Thursday, October 06, 2011
The magic man of technology
“No one wants to die. Even people who want to go to heaven don’t want to die to get there. And yet death is the destination we all share. No one has ever escaped it. And that is as it should be, because Death is very likely the single best invention of Life. It is Life’s change agent. It clears out the old to make way for the new,” Steven Paul Jobs. (February 24, 1955 – October 5, 2011.)
But for the humble apple Earth would have been a desolate planet, our understanding of gravity would have resembled that of Chief Vitalstatistix and the alphabet ‘i’ would never have achieved iconic status. Eve offered Adam a luscious apple, tempting him to surrender to the serpent of desire and commit the original sin. An over-ripe apple fell on Newton’s head on a lazy Cambridge afternoon, jolting him to the reality of gravity. And then came Steve Jobs’s Apple in rainbow colours, heralding the arrival of technology.
Few would remember it today, or care to recall, that the first logo of Apple Computer Co, set up by Jobs and his school friend Steve Wozniak on April Fool’s Day in 1976, was a black-and-white label that showed Isaac Newton reading a book under the famous apple tree of Cambridge. It was a copied lithograph and understandably didn’t meet Jobs’s exacting standards of aesthetics. That logo was dropped a year later for the ‘Apple’ which now has become a cult symbol. The rainbow colours were swapped for a translucent expanse in 1998. Very Buddhist, very minimalist, very Jobs.
Contrary to popular notion, Jobs never designed a computer, or any other product from the Apple stable, in his life. He conceived ideas, and then had them transformed into minimal machines with maximal performance. As a grieving fan tweeted after hearing of Jobs’s death on Thursday morning, “Jobs was an artist. He put himself in your shoes and looked at the world through your eyes. And gave you what you wanted. That was his magic.”
Jobs was technology’s magic man, connecting individuals, societies and the world in a manner nobody could have ever imagined. Bill Gates and his Microsoft may have made the PC popular, but his machines and software lacked the chutzpah of Apple. To Jobs (and Wozniak) goes the credit of putting the first personal computer in the market and set the trend with Macintosh.

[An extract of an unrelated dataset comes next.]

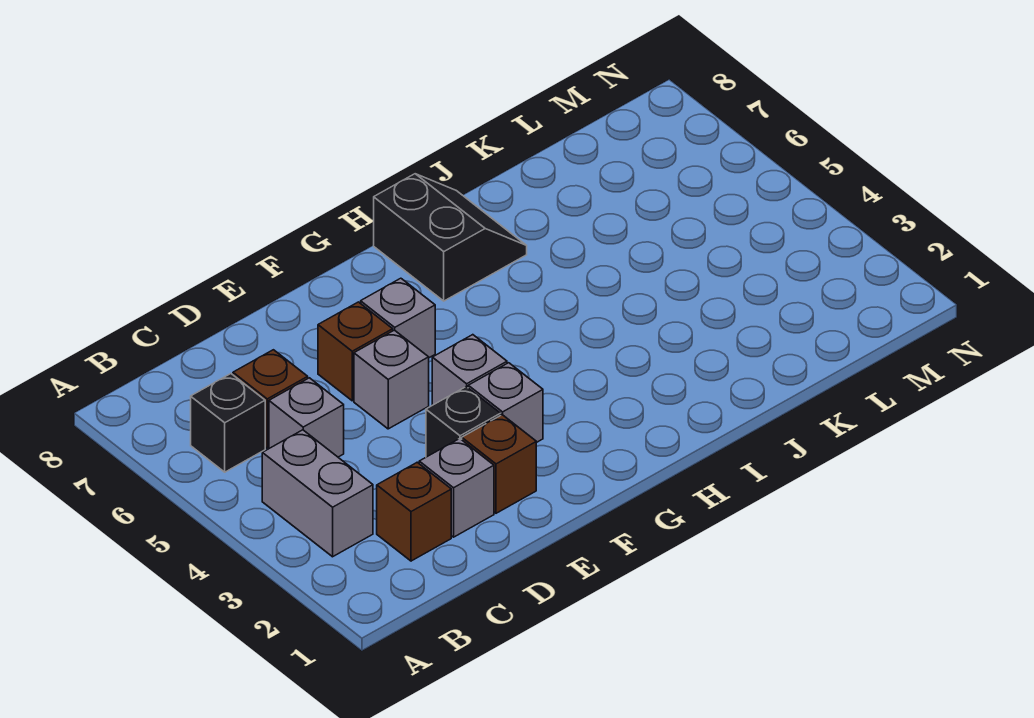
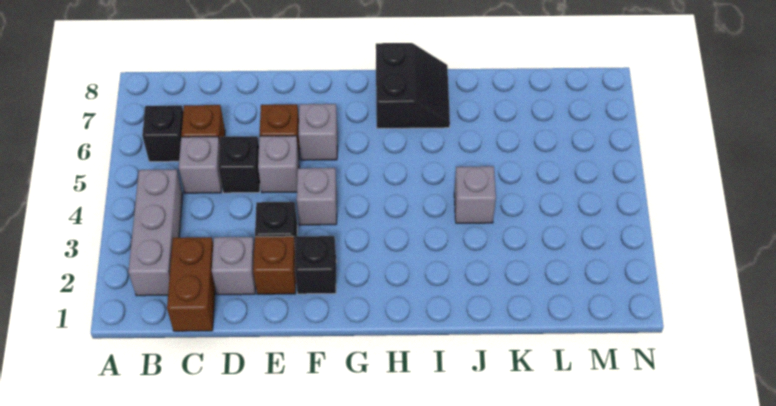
grey brick B3:B4 level 1 -> grey brick B2:B4 level 1
brown brick C2 level 1 -> brown brick C1:C2 level 1
none -> black brick D5 level 1
none -> black brick F2 level 1
grey brick F3 level 1 -> grey brick J4 level 1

Microsoft followed. Jobs was ever mindful of this fact and once famously retorted: “I wish Bill Gates well. I only wish that at some time in his life he had dropped acid or spent time at an ashram.”
Hallucinating drugs, possibly acid, did play a role in Jobs’s early life. His acute sense of aesthetics — reflected in the grace of every Apple product, from MacBooks to MacAir to iPods, iPhones and iPads, and their flawless operating systems — may have come from the days when he experimented with flower power and Indian mysticism, although it never endeared him to India or Indians. After dropping out of college he hippie-d around for a while, making a ‘living’ returning Coke bottles which fetched him five cents apiece. On Sunday nights he would “walk the seven miles across town … to get one good meal a week at the Hare Krishna temple. I loved it.”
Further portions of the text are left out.